Ask away… What does the title of this blog, “Fright Night”, have to do with Bush’s Best beans? Answer: Nothing. Good. More about that later.
So I hustled out of my hotel room just after a satisfying Hampton Inn heavy barf breakfast — ready for a fun and tactical day, but first was a visit to the Bush’s Baked Bean factory, the nations largest brand of baked beans. I had read that the tour was excellent — over rated, sorry all you loser people who post those reviews. The tour was lame. That said, it was a great bike ride.
Not sure why and how it happens, but most of the factories I visit are in rural, rural, rural country. Bush is no exception. All I know is that the ride was just beautiful in old country roads with winding curves and lots of farmland. Like, I have to wonder how on earth the Bush family has succeeded by growing up in the middle of nowhere? How is that possible? Of the millions of companies in the USA, how could a back country company grow into the largest brand — and by a massive margin of 6 times bigger than the next biggest competitor — also its the families 4th generation? Anyhow, the tour was cheezy. But thats not the point… It was the journey that was fun.
I will say that like most of these remote factories, they are very self sufficient — even the methane gas derived from the beans (in humans, gas turns into a fart) are reclaimed and used to heat and operate the factory generators. The water used for the factory and clean the beans are recovered, purified as well and used to grow grass which feeds their cattle farm which is adjoined to the factory. Full circle, gas from beans moves the motors, reclaimed water creates grass-fed cattle — and that is smart.
After that event, I left on another of my bucket list of factory sites. I had read that the factory which actually manufactures socks for SmartWool, New Balance and others, sells direct from their factory at big discounts.
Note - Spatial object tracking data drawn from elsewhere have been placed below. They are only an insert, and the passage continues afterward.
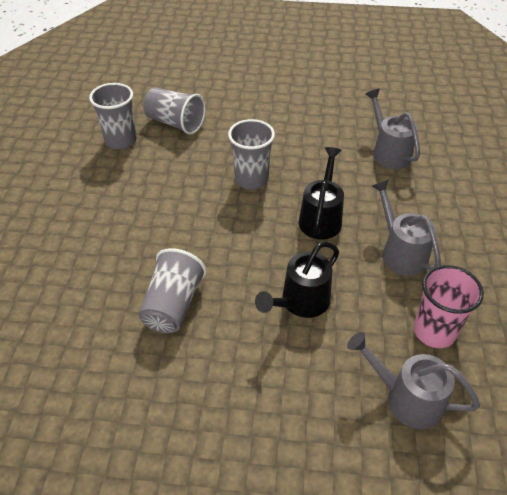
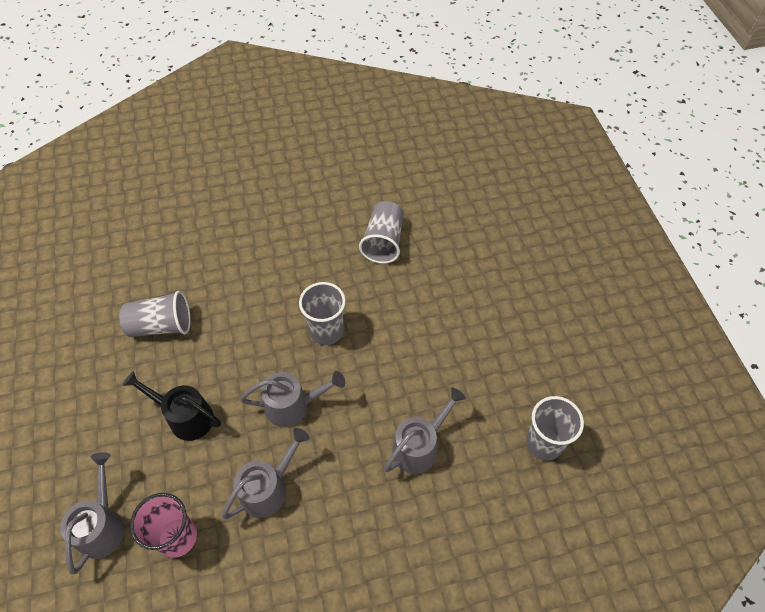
camera: 70 degrees right, 10 degrees up
(121, 140) = (340, 212): grey cup -> grey cup (544, 443)
(321, 217) = (294, 405): black watering can -> grey watering can

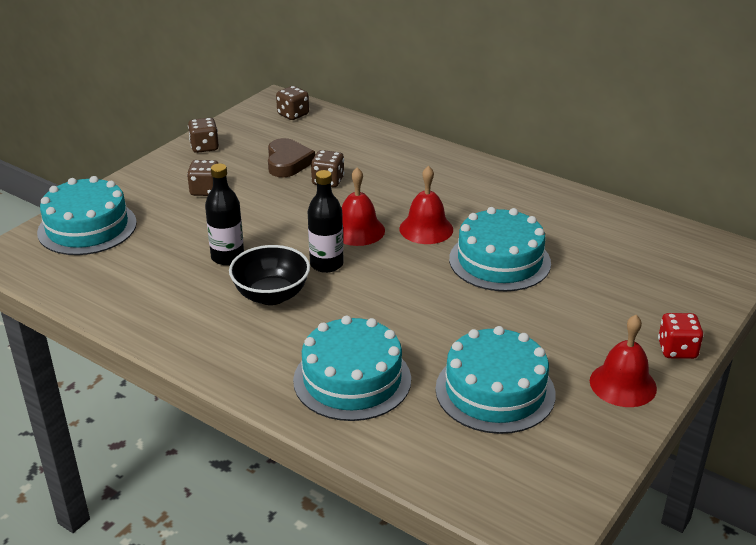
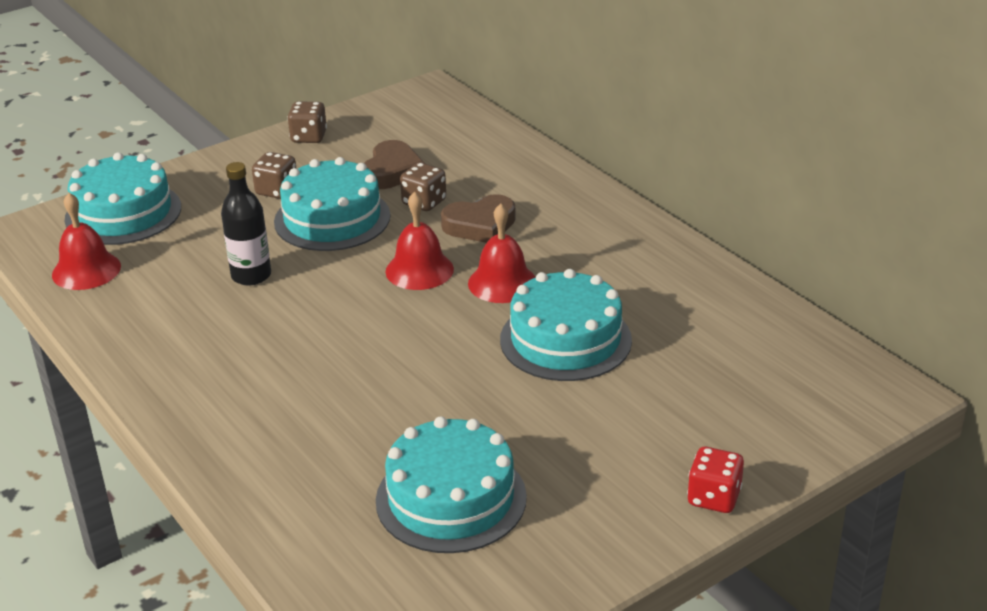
camera: 20 degrees right, 0 degrees up
(271, 295) = (270, 330): black bowl -> none
(293, 114) = (437, 111): brown dice -> none
(326, 264) = (356, 305): black bottle -> none
(352, 379) = (296, 448): turquoise cake -> turquoise cake (332, 219)
(381, 190) = (480, 225): none -> brown heart
(623, 384) = (613, 525): red bell -> red bell (86, 270)

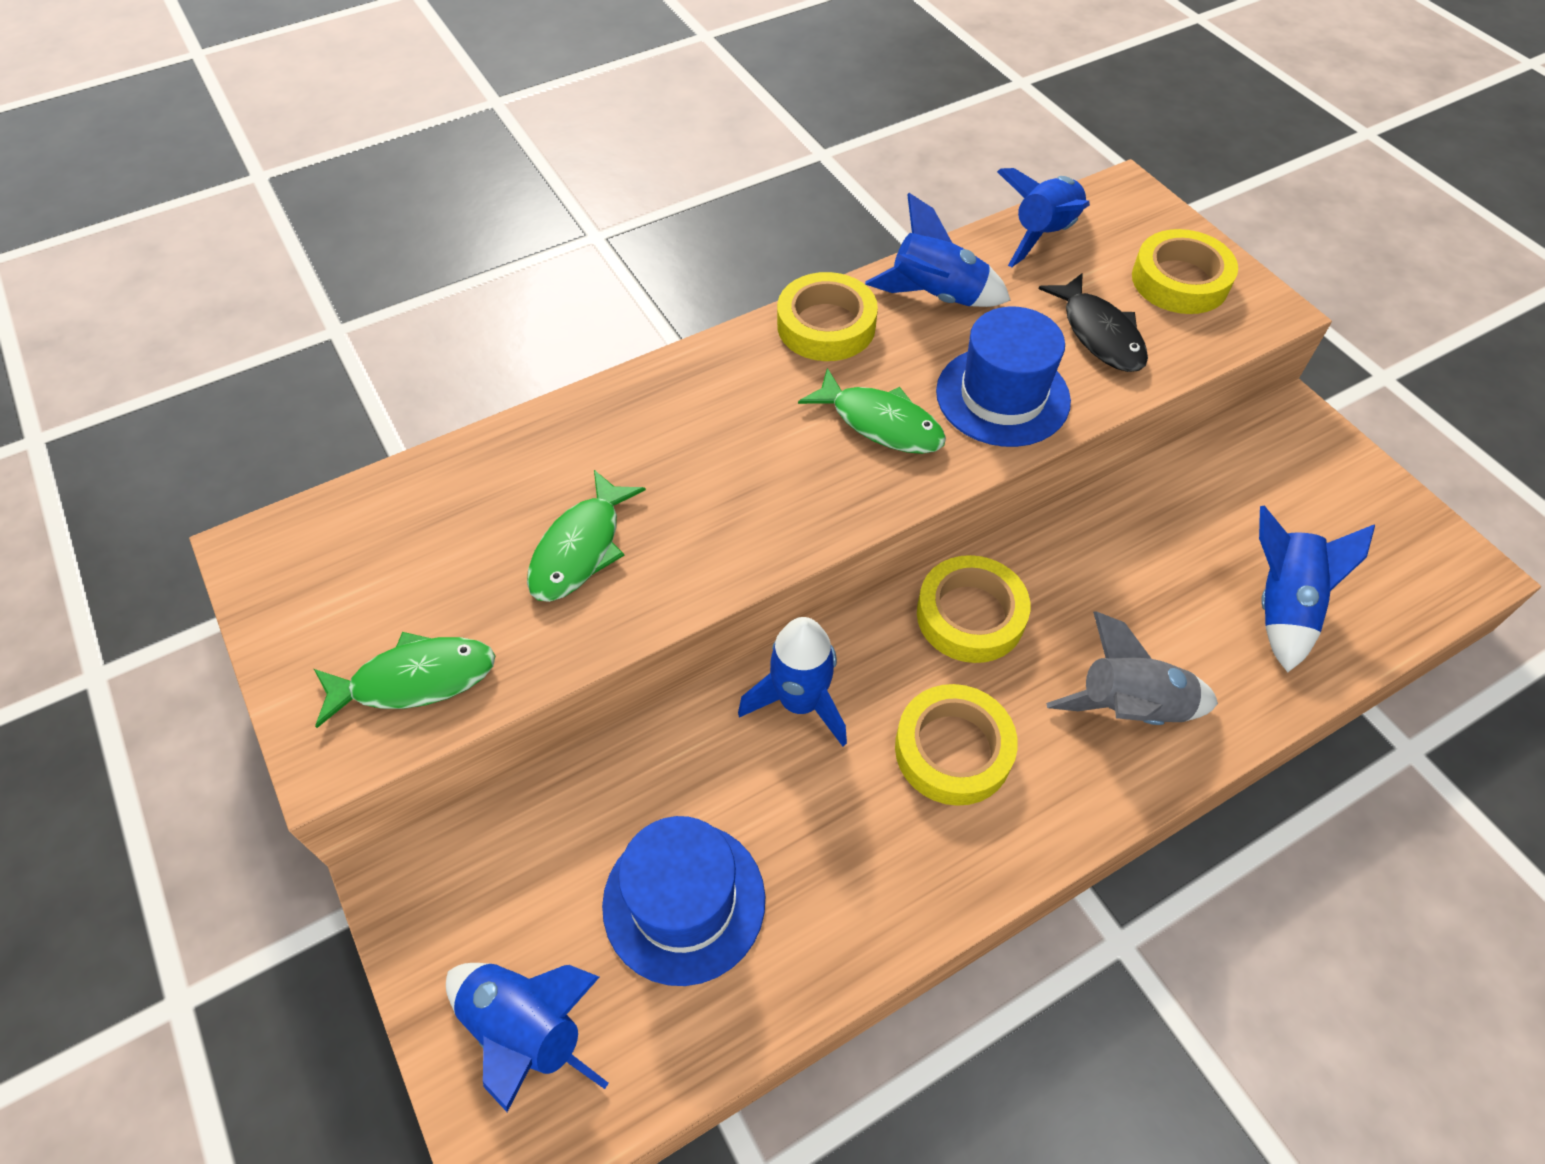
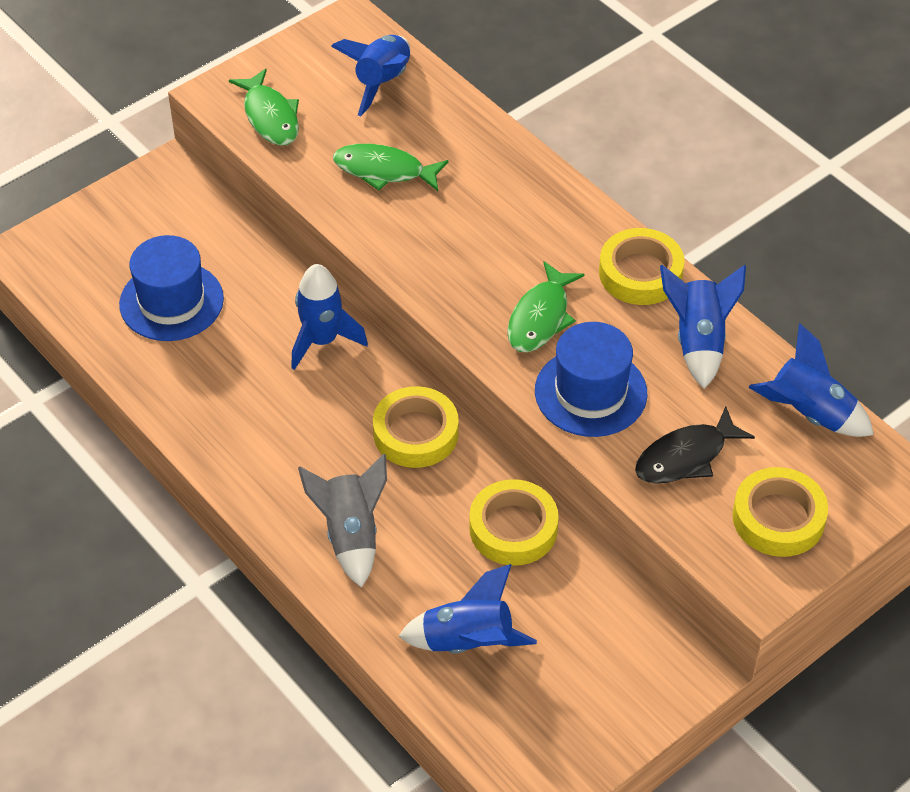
camera: 80 degrees right, 5 degrees down
(527, 1029) = (89, 245): blue rocket -> blue rocket (382, 82)
(953, 750) = (298, 430): yellow tape -> yellow tape (513, 528)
Of course the last thing I need is more socks, but I was up for the experience. This was going to be a 2 hour ride from Bush Beans. Again, this industrial factory was in farmland Tennessee — however, just off I-75 which was convenient although the ride there was mostly backcountry riding. This time, the visit was fruitful. You actually go inside the warehouse of the factory where the socks are made. Amazing prices for super premium socks. I even was able to get compression socks for my trip since I only brought 3 pair for my 30 day ride. Check.
Now on to northern Kentucky to set up for tomorrow’s tours. That would take a 4 hour ride and I would get to the Hampton Inn by 7:00pm — a full day. I was seriously enjoying the process of moving freely from idea to location on the bike.
All along the ride, it started getting colder and darker and windier and threatening with rain. My GPS kept popping up with a message “Tornado Warning” and “High Winds Warning”. Ok, so I thought to myself, what do you want me to do with that information? I kept looking and thinking if an actual tornado hit, then I would be toast. The ride continued and it was getting more difficult since it started spitting rain and pretty windy.
15 minutes before getting to the hotel I was pleased that I had dodged the worst of it — but not so fast! I could see lightening in the distance and pretty bright. Rain was coming down heavier. To make a long story short — I was in the region of bone-fide twisters. Lightening was all around me and it was pouring now. I was seriously scared and not sure what I should do. I was in the middle of nowhere country and wide open on the road and thinking that I’m the tallest structure around — akin to being a boat on the water. I looked for somewhere to hide for a while, but I was really as rural as you could get. Freaking out was an option and I took it — now I’m traveling 80 mph in a downpour just 10 minutes from my hotel and I’m not happy — like real frightened. Lightening was everywhere around me. 80 in heavy rain could equate to your last ride but no choice.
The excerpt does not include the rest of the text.